Funders Should Invest in Health Programs to End Mass Incarceration and the War on Drugs
gabriel sayegh, Co-founder, Katal Center for Health, Equity, and Justice, was one of the panelists at the recent Philanthropy New York Intersections of Health and Justice: A Conversation on LEAD and New York’s Opioid Epidemic

For nearly 20 years, gabriel sayegh has worked on campaigns to end mass incarceration and the war on drugs. From 2003 – 2015 he worked at the Drug Policy Alliance, where he led numerous policy reform campaigns in cities and states around the country, including the coalition effort to roll back the Rockefeller Drug Laws in New York, campaigns to reform New York’s marijuana arrests laws and pass medical marijuana legislation, and efforts to reduce overdose fatalities through health-based approaches to drug policy.

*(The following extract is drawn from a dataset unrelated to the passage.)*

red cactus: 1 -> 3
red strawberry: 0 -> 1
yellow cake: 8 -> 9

I think it's important for this conversation to identify myself as a person who has had problems with drug use. I come from a community not too different from Staten Island - rural California where methamphetamine use was a pretty problematic and significant part of my life. Though I was fortunate enough to get out of the destructive pattern I was in, I wasn’t unique to this experience-particularly in living in a rural area in California. Trying to find a pathway out was extremely difficult. I knew people who had gotten arrested and found some help through the criminal justice system, but frankly, that does not sound appealing to me now or then. And I knew some people who had access to insurance and could enroll in treatment programs or go to places that would host them. Unfortunately, my family and I didn't have insurance. For a long time, I wondered the following: Why didn’t my community have the resources to help people when they were in trouble?

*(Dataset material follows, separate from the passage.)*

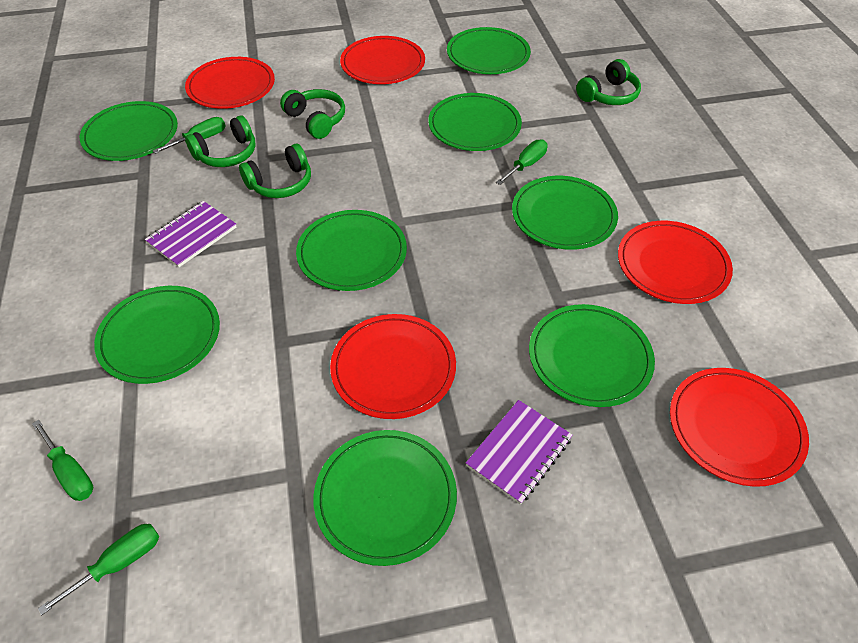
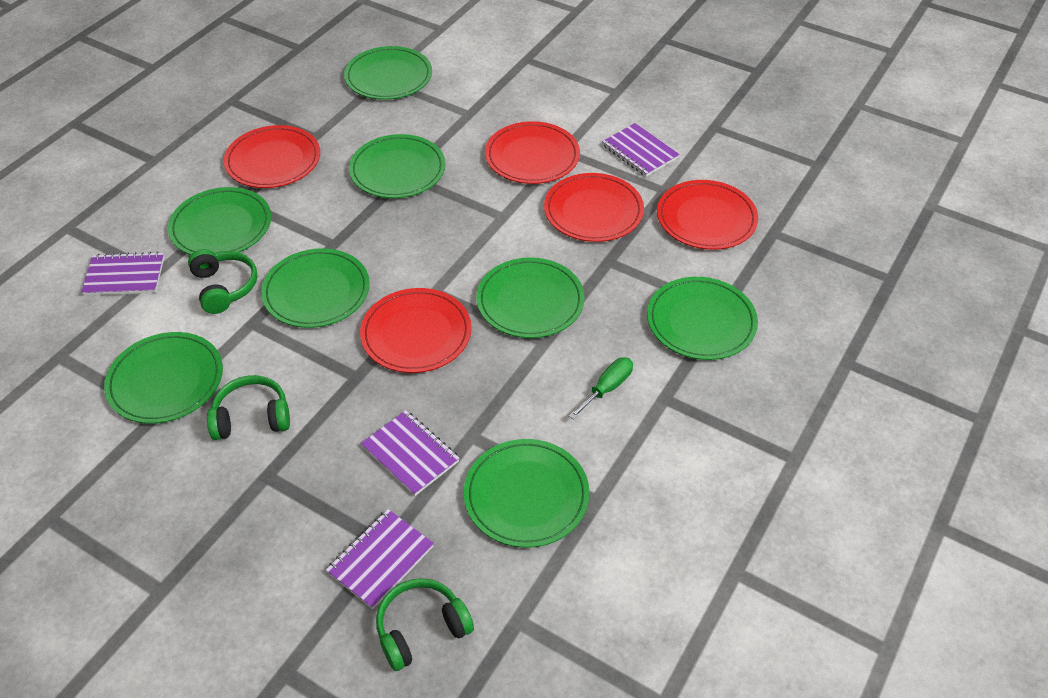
green headphones: 4 -> 3
green screwdriver: 4 -> 1
purple notebook: 2 -> 4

Truthfully, I only understood the answer to that question when I took a step back and began to think of the issue as systemic and generational. It took decades for us to get into these problems and it will take decades to get out. To understand the current context and craft a solution, it is important to recognize what happened during those decades: in 1971, Richard Nixon declared a war on drugs, the first policy and architectural manifestation of which was launched in New York in 1973 with the Rockefeller Drug Laws. Governor Nelson Rockefeller claimed that the social service and health care approach did not successfully deal with the heroin problem in New York, and that a tougher approach was required. Communities were demanding change, people were dying on the street, and addiction rates were going up precipitously. These laws provided the policy framework to implement the war on drugs.

Fast forward 45 years and not much has changed except that the face of the crisis on television has shifted from black folks in Harlem to white folks in Staten Island and white areas, similar to the one I came from. In fact, if you were to read some of the articles from The New York Times in the 1960s, you would notice the similarities in the headlines of today.

Treating drug use as a criminal justice issue, as opposed to a health issue, has led to distrust between people and law enforcement, racial disparity in drug arrests, and 2.3 million people being locked up, not getting the help they need. Data tells us that the Just Say No Program is not working- public education campaigns should start by advocating against drug use in general, but then should additionally focus on communicating the dangers of drug-mixing, the main culprit for drug-related deaths. Distrust of law enforcement has led to the legitimate fear that calling 911 will result in a ride in the back of a cop car instead of an ambulance, and the lack of intervention tools and options for use by police officers has turned this fear into reality.

It's fair to ask then - "What can be done to fix this issue?" The Law Enforcement Assisted Diversion (LEAD) program emerges, out of a municipal context, to answer that question.

Piloted in Seattle, Washington, LEAD emerges in response to years of public defenders rightfully suing police for disproportionally arresting people of color for drug use, while leaving the open air drug markets of white people alone. It emerges through conversations with frustrated police officers who are simply doing their job in a broken system. It is the product of a five-year collaborative effort by the district attorney, drug users, elected officials, and in particular, the police, on how things can be done differently. LEAD allows law enforcement officers to redirect low-level offenders engaged in drug or prostitution activity to community-based services, instead of jail and prosecution.

The results in Seattle have been impressive- in almost four years of operation, LEAD has reduced recidivism and led to greater collaboration between healthcare providers and law enforcement.

Scaling LEAD still remains a funding issue. While Seattle was fortunate enough to receive private investments from Ford Foundation and Open Society Foundations, there isn’t enough private money to invest. The Affordable Care Act plays a critical role in addressing this issue because for the first time, it provides access to healthcare for single men without children, the population most affected by drugs and mass incarceration. Looking forward, however, we need to think of LEAD as a process, not a program.

We need to imagine what the system would look like if we weren’t criminalizing people for poverty, and we need to divert resources from our criminal justice system into our health system.